The blackberry is an edible fruit produced by many species in the genus Rubus in the family Rosaceae. Blackberries are typically produced from hybrid plants among the species within the subgenus Rubus, or hybrids between the subgenera Rubus and Idaeobatus. Similar to the raspberry, it is not a berry in the botanical sense, being classified as an aggregate fruit composed of small drupelets. Blackberries are perennial plants bearing biennial stems from their roots. Unmanaged plants tend to aggregate in a dense tangle of stems and branches, which can be controlled in gardens or farms using trellises. Blackberry shrubs can tolerate poor soils, spreading readily in wasteland, ditches, and roadsides. Blackberries grow wild throughout most of Europe. They are an important element in the ecology of many countries, and harvesting the berries is a common pastime. In some parts of the world, however, there are blackberry species that are considered to be an invasive species. The fruit is also grown commercially, with Mexico being the leading producer, exporting for sale in off-season fresh markets in North America and Europe. This photograph, which was focus-stacked from 23 separate images, depicts a blackberry of the species Rubus fruticosus.

Photograph credit: Ivar Leidus


December 17

Ludwig van Beethoven

Ludwig van Beethoven (baptised 17 December 1770 – 26 March 1827) was a German composer and pianist. He is one of the most revered figures in the history of Western music; his works rank among the most performed of the classical music repertoire and span the transition from the Classical period to the Romantic era. His early period, during which he forged his craft, is typically considered to have lasted until 1802. From 1802 to around 1812, his middle period showed an individual development from the styles of Joseph Haydn and Wolfgang Amadeus Mozart, and is sometimes characterised as heroic. During this time, Beethoven began to grow increasingly deaf. In his late period, from 1812 to 1827, he extended his innovations in musical form and expression. This oil-on-canvas portrait, titled Beethoven with the Manuscript of the Missa Solemnis, was painted by Joseph Karl Stieler in 1820, and depicts Beethoven while composing his Missa solemnis, which was first performed in 1824. The painting hangs in the Beethoven House at his birthplace in Bonn, Germany.

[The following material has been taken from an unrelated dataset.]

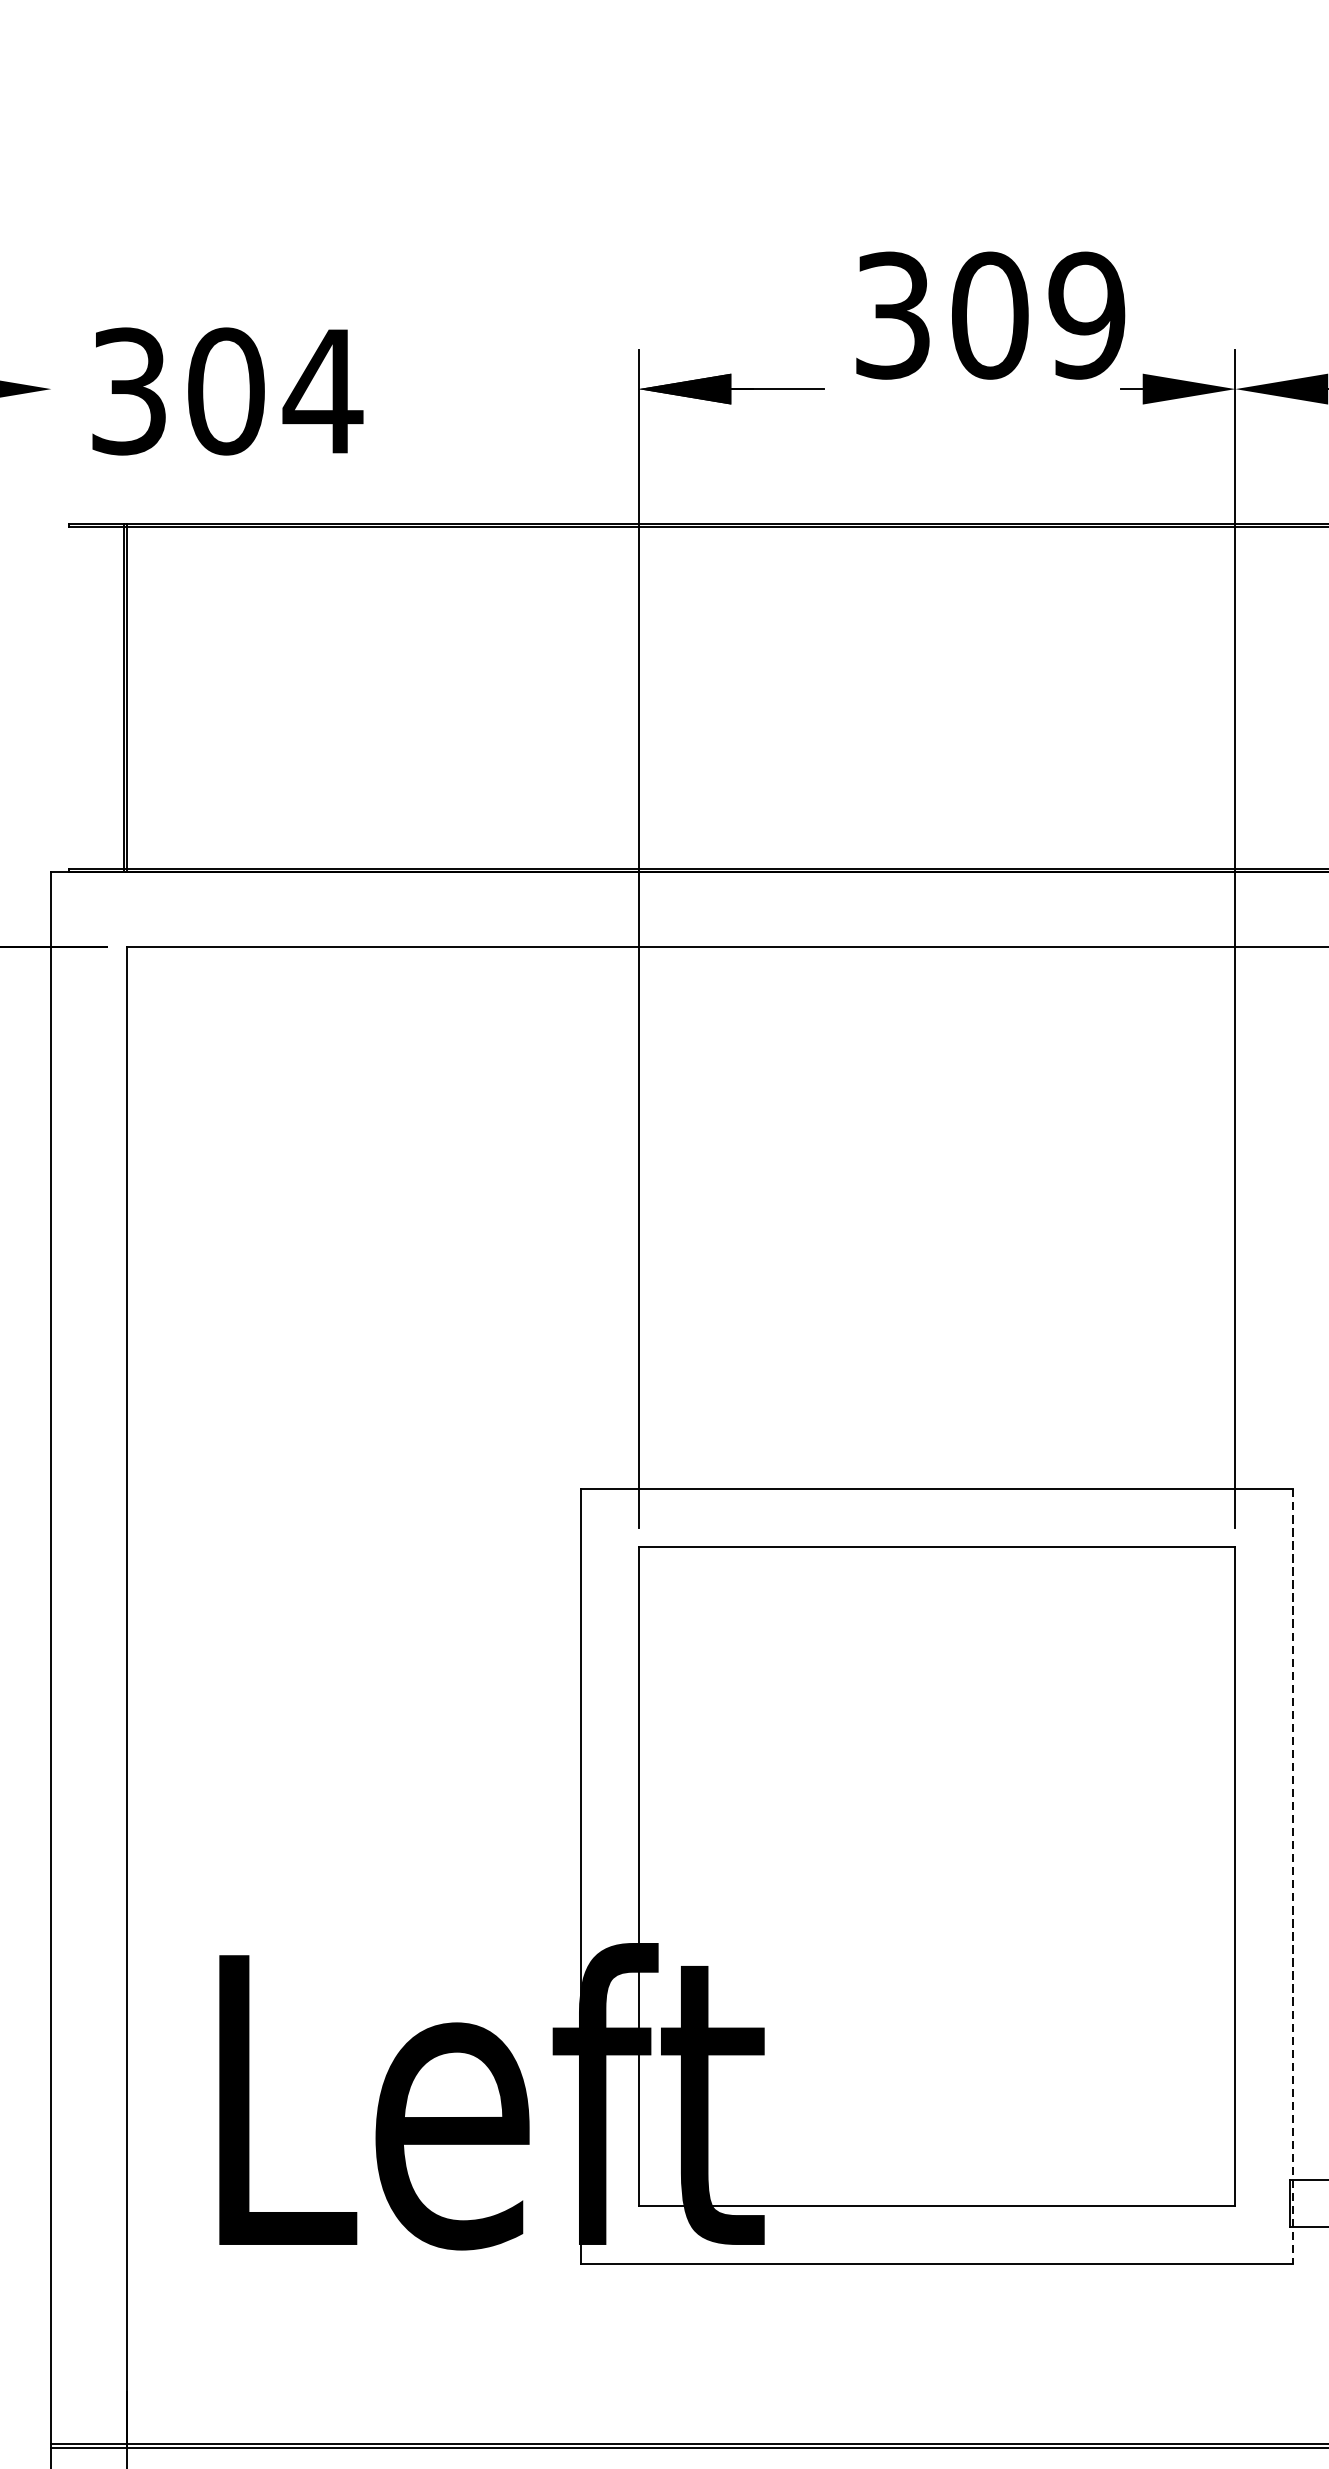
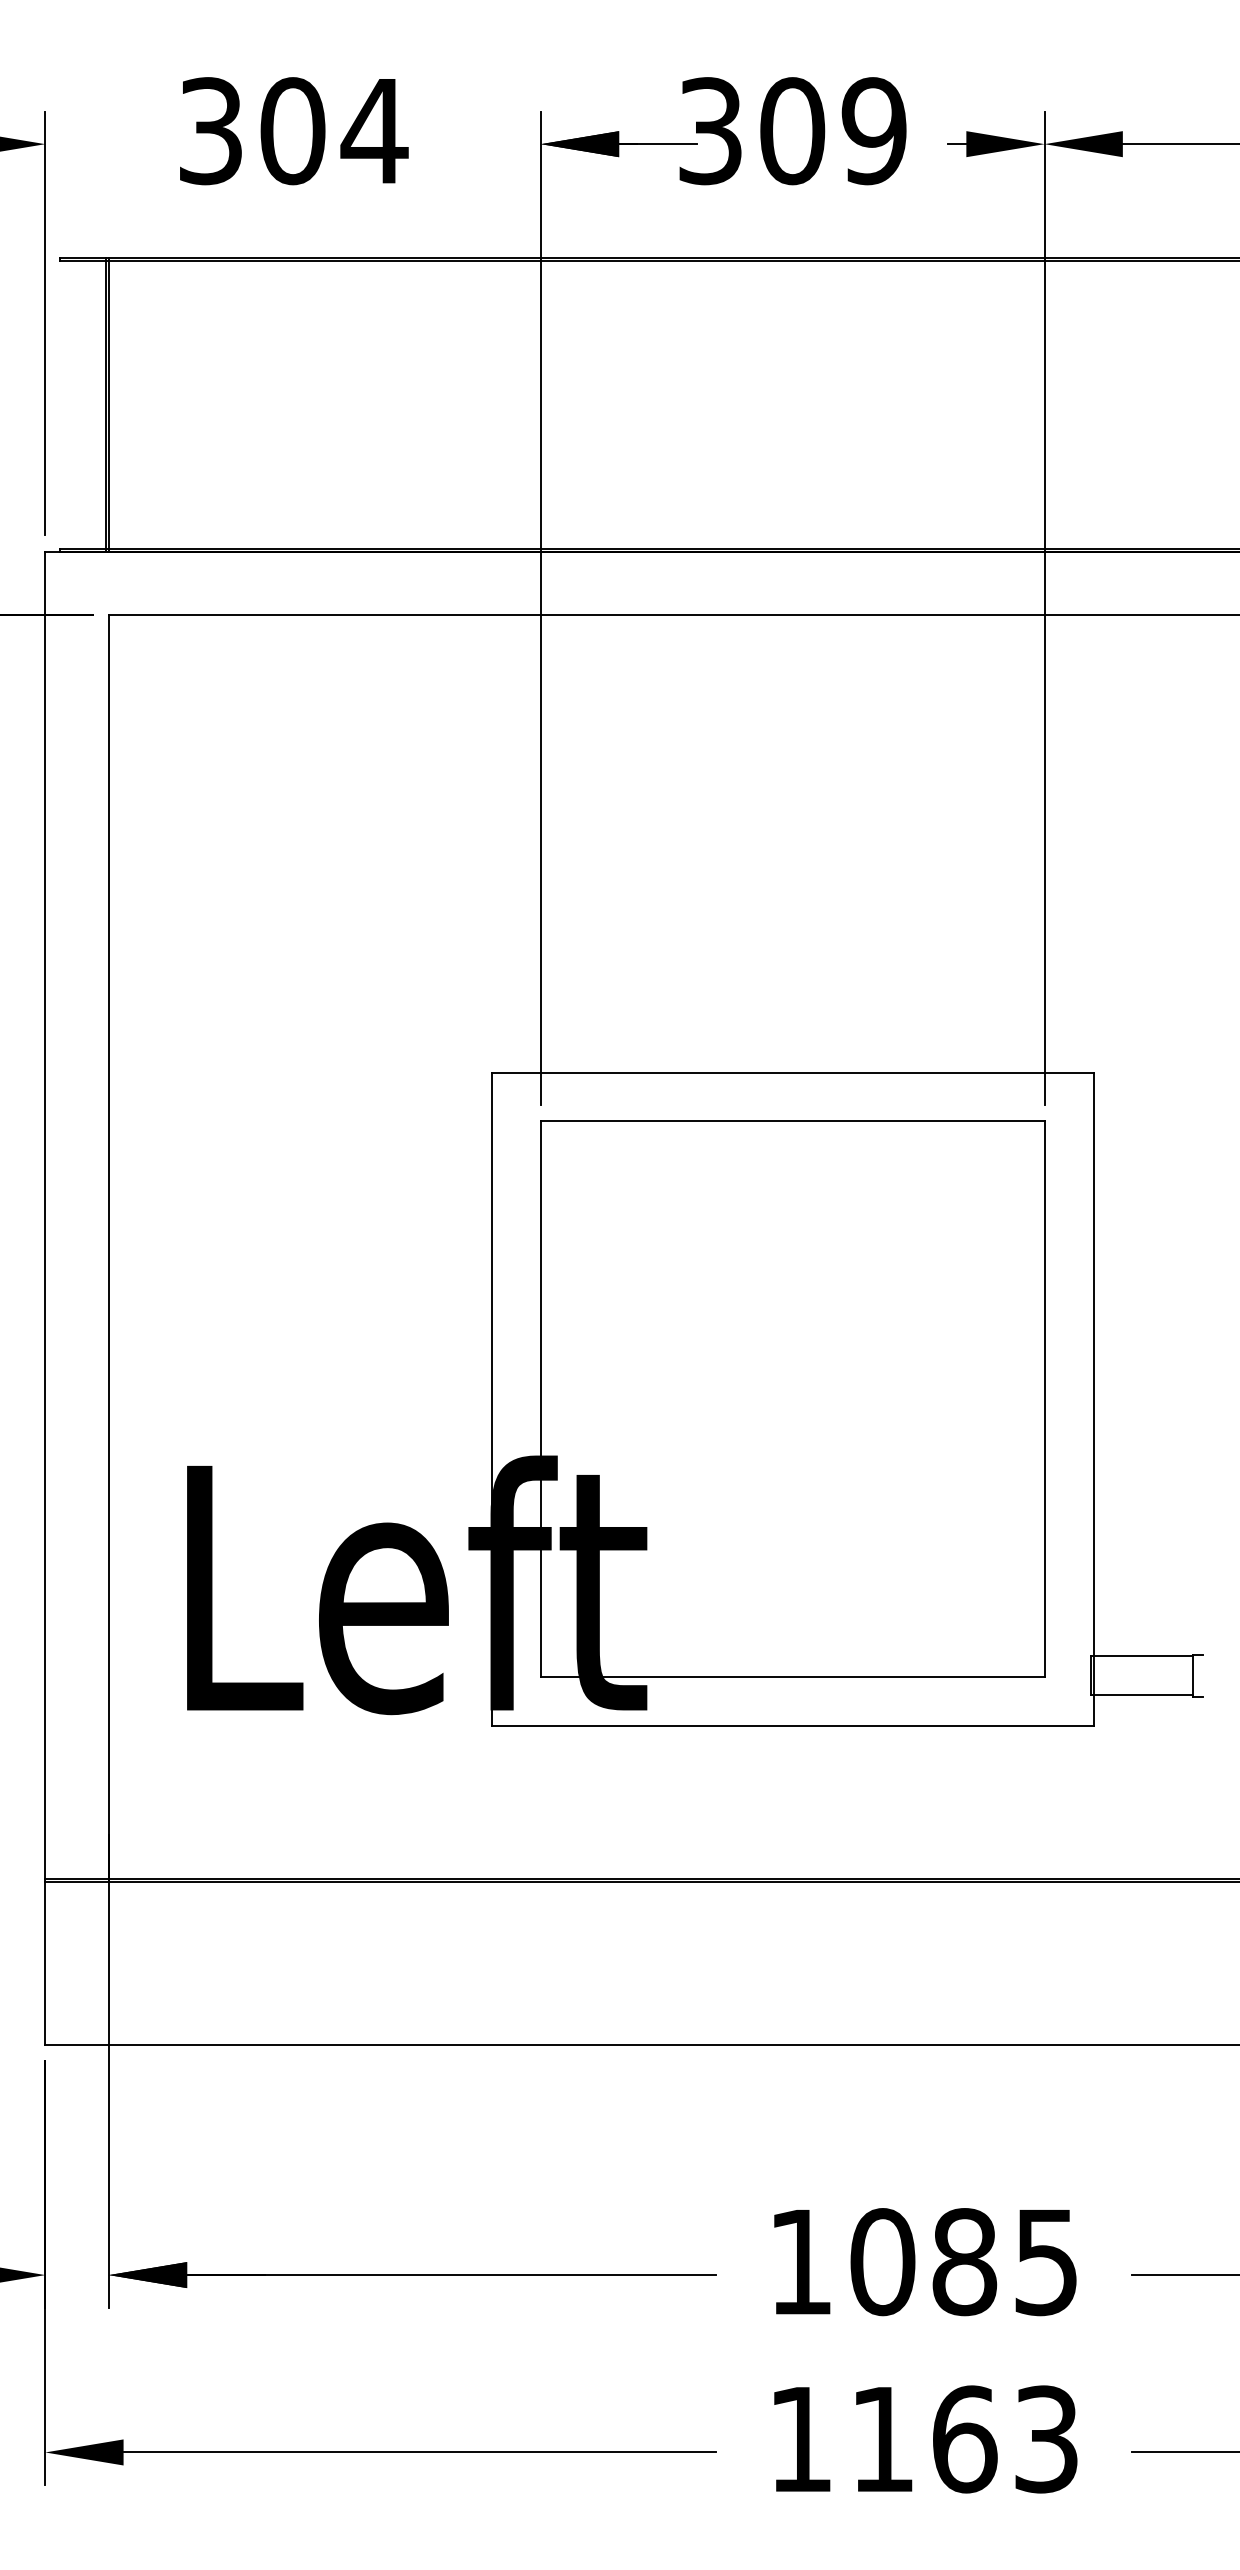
text: (990, 316) -> (792, 131), moved
text: (228, 391) -> (294, 131), moved
line: (51, 601) -> (45, 323), added
line: (1293, 1876) -> (1093, 1399), dashed -> solid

Painting credit: Joseph Karl Stieler


December 16

African chaffinch

The African chaffinch (Fringilla spodiogenys) is a species of passerine bird in the genus Fringilla. The African chaffinch is found from southern Morocco to northwestern Libya, and in Italy on the islands of Lampedusa and Pantelleria. There is also an isolated population in northeastern Libya. Its habitat includes deciduous forests and lowlands, and during the nonbreeding season extends its habitat to open areas including weedy fields and olive groves. The diet of the African chaffinch is similar to the Eurasian chaffinch, consisting mostly of small invertebrates and their larvae as well as flowers, seeds, and buds. This female African chaffinch was photographed in Sfax, Tunisia.

Photograph credit: Charles J. Sharp


December 15

McClure Tunnel

The McClure Tunnel is a tunnel in Santa Monica, California, which connects Pacific Coast Highway (State Route 1) with the western terminus of the Santa Monica Freeway (Interstate 10). It is 400 feet (120 m) long. The first tunnel on the site was a Southern Pacific Railroad tunnel constructed in 1886. This featured in a brief 1898 film called Going Through the Tunnel, which showed the ocean view appearing to the left as the passenger emerges from the western portal. The rail tunnel was demolished and replaced with the current road tunnel, which opened in 1936. It was named after local newspaper publisher Robert E. McClure in 1979.